Contrato dos colegas que o apoiavam não foram renovados em 2022. Caso tramita na Corregedoria da Sedu
Tramita na Corregedoria da Secretaria de Estado da Educação (Sedu), a denúncia feita pelo professor de História Joatan Nunes Machado Junior, a respeito da discriminação e perseguição sofrida na Escola Estadual de Ensino Fundamental e Médio (EEEFM) Oscar de Almeida Gama, em Araraí, zona rural de Alegre, na região do Caparaó, em março de 2021, motivada pela vestimenta adotada pelo professor: o uso de saias longas para trabalhar.
O professor prestou depoimento em audiência no início deste mês e aguarda a finalização da investigação, que deve ouvir também o acusado, o diretor, Paulo Eduardo Frinhani. Enquanto a investigação caminha, Joatan trabalha em outra escola.

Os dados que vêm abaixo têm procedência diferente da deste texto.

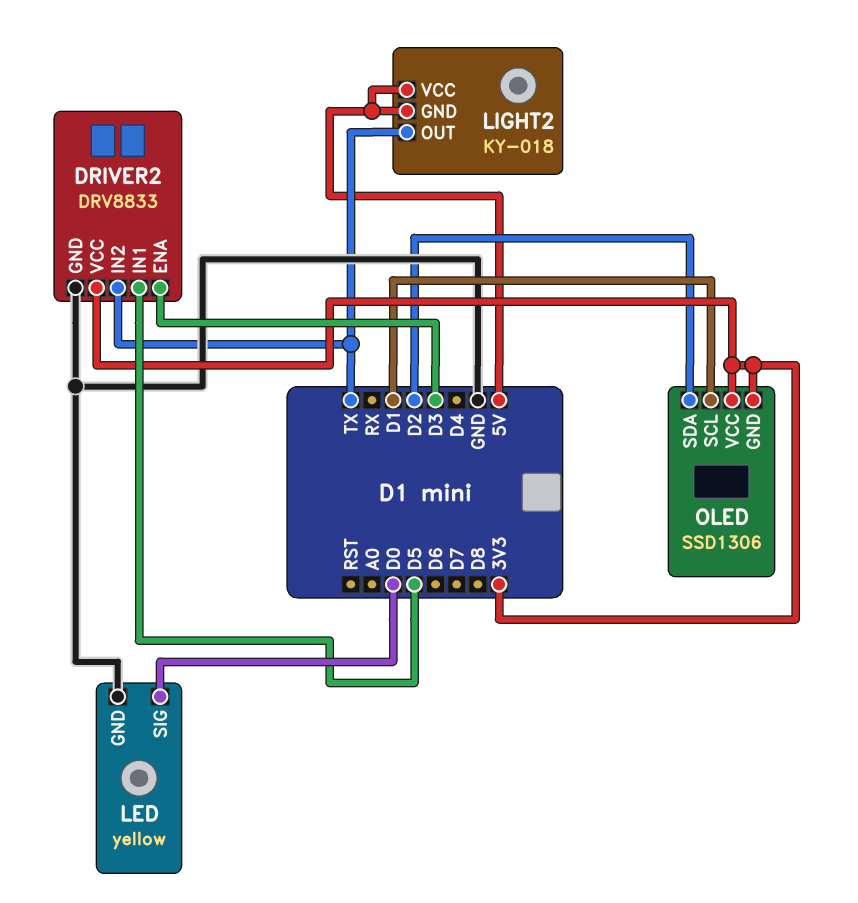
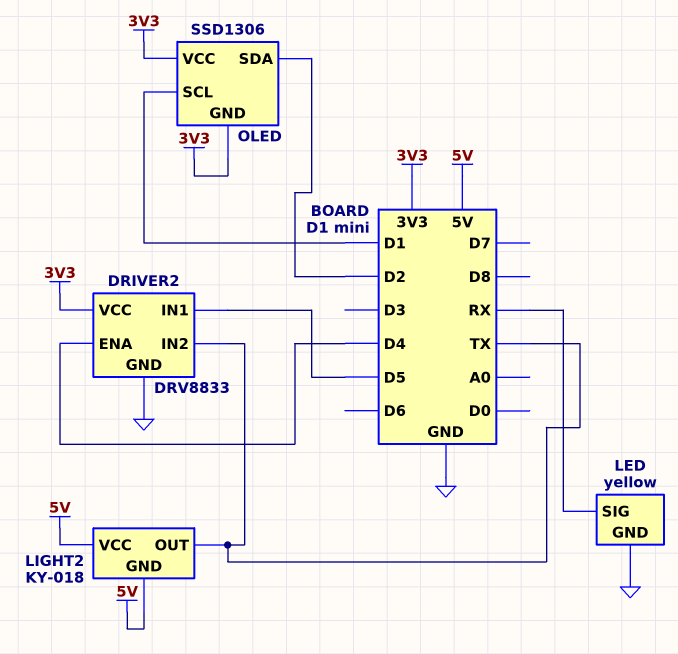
DRIVER2 pin ENA: D3 -> D4
LED pin SIG: D0 -> RX

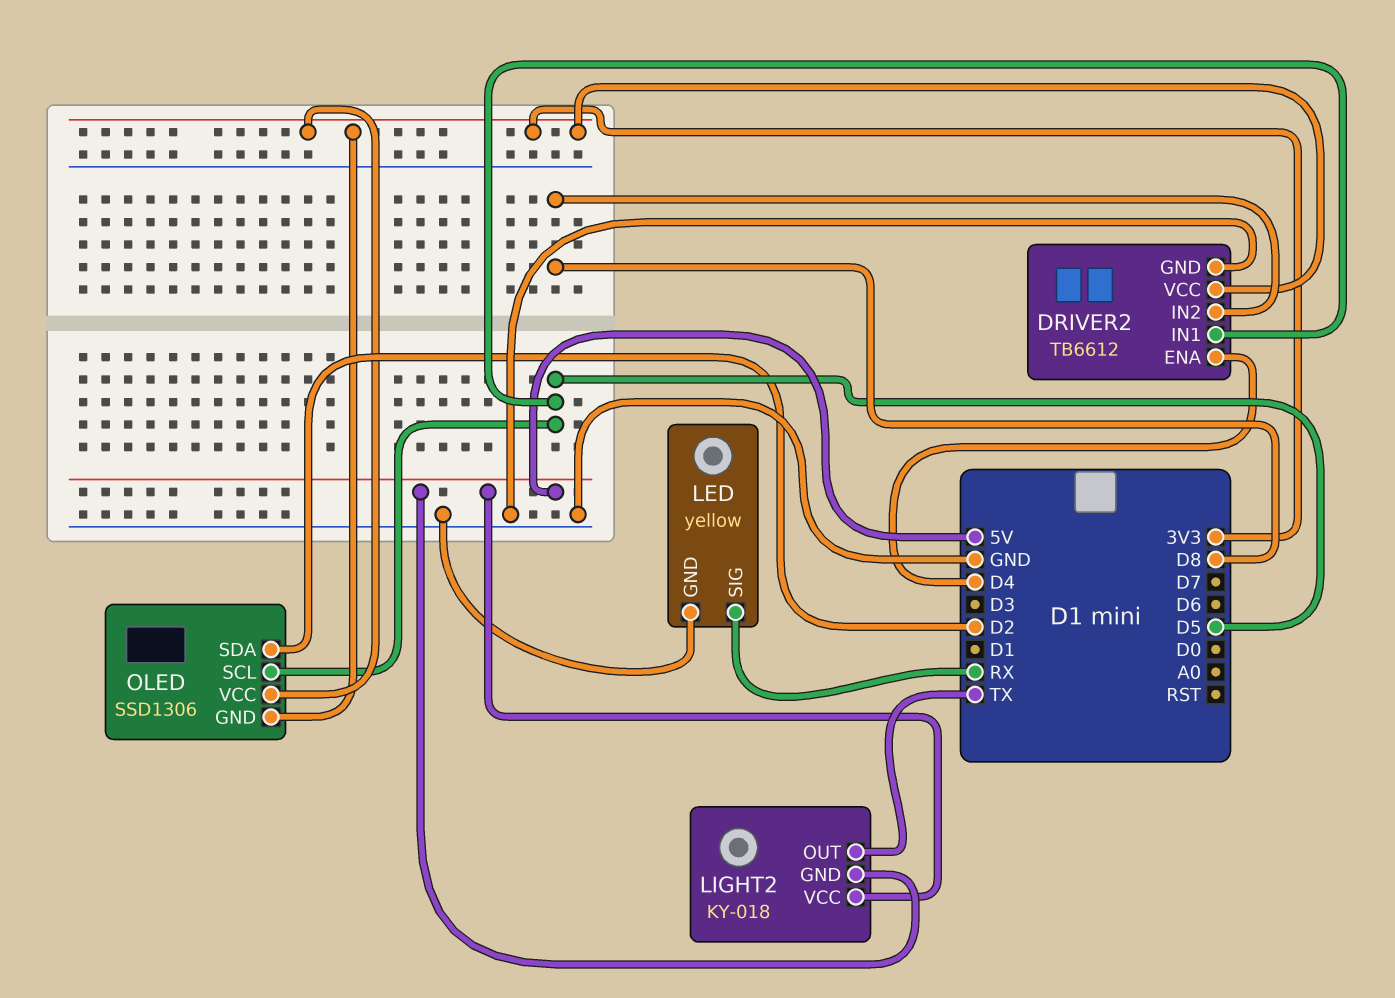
DRIVER2: DRV8833 -> TB6612
DRIVER2 pin IN2: TX -> D8
OLED pin SCL: D1 -> D5

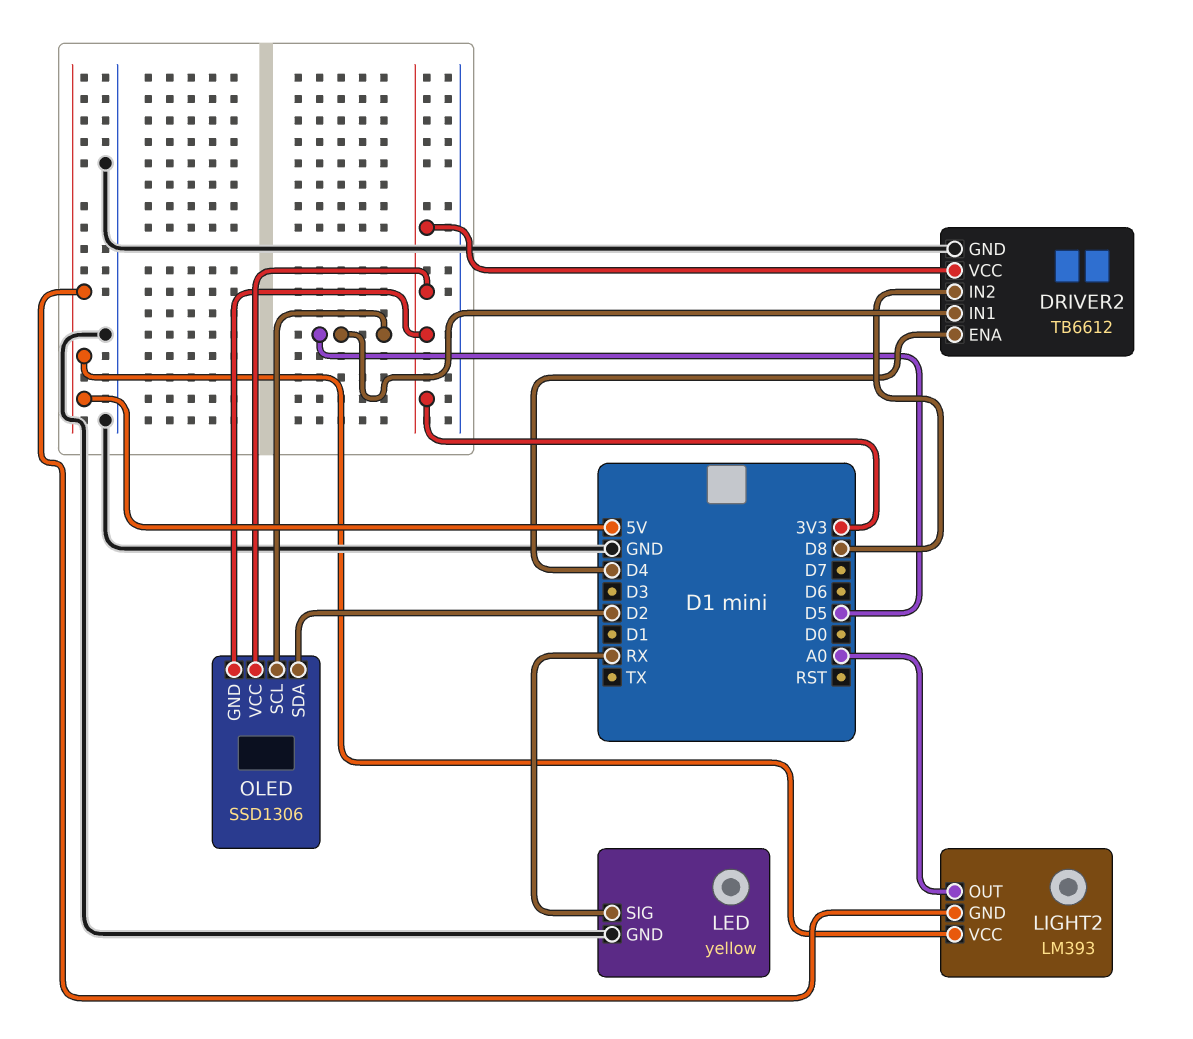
LIGHT2: KY-018 -> LM393
LIGHT2 pin OUT: TX -> A0

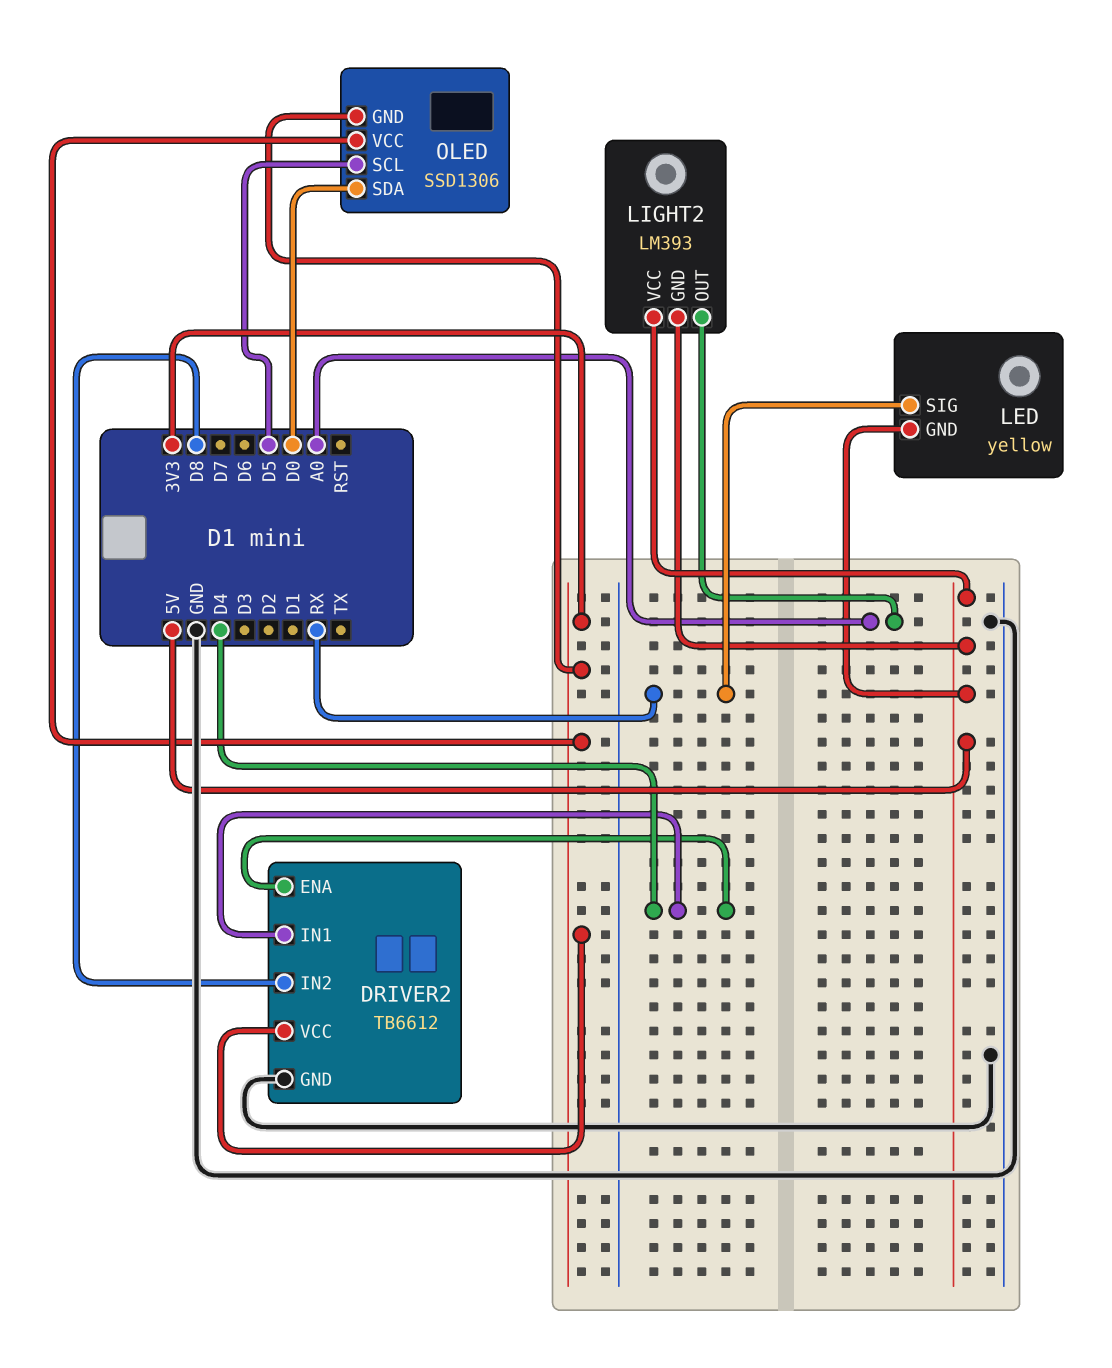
DRIVER2 pin IN1: D5 -> D4
LED pin GND: GND -> 5V
OLED pin SDA: D2 -> D0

“Meu contrato vencia em dezembro, eu não poderia mesmo renovar. Mas poderia ter tentado um novo contrato, porque estou bem avaliado como DT [Designação Temporária], mas o diretor dificultou essa possibilidade, ampliando a carga horária de uma professora de outra disciplina, que assumiu as aulas de História”, conta. A manobra, reconhece, é legal, mas, dentro de um conjunto de fatos de perseguição ocorridos ao longo de todo o ano de 2021, soa como mais uma face da postura preconceituosa do gestor.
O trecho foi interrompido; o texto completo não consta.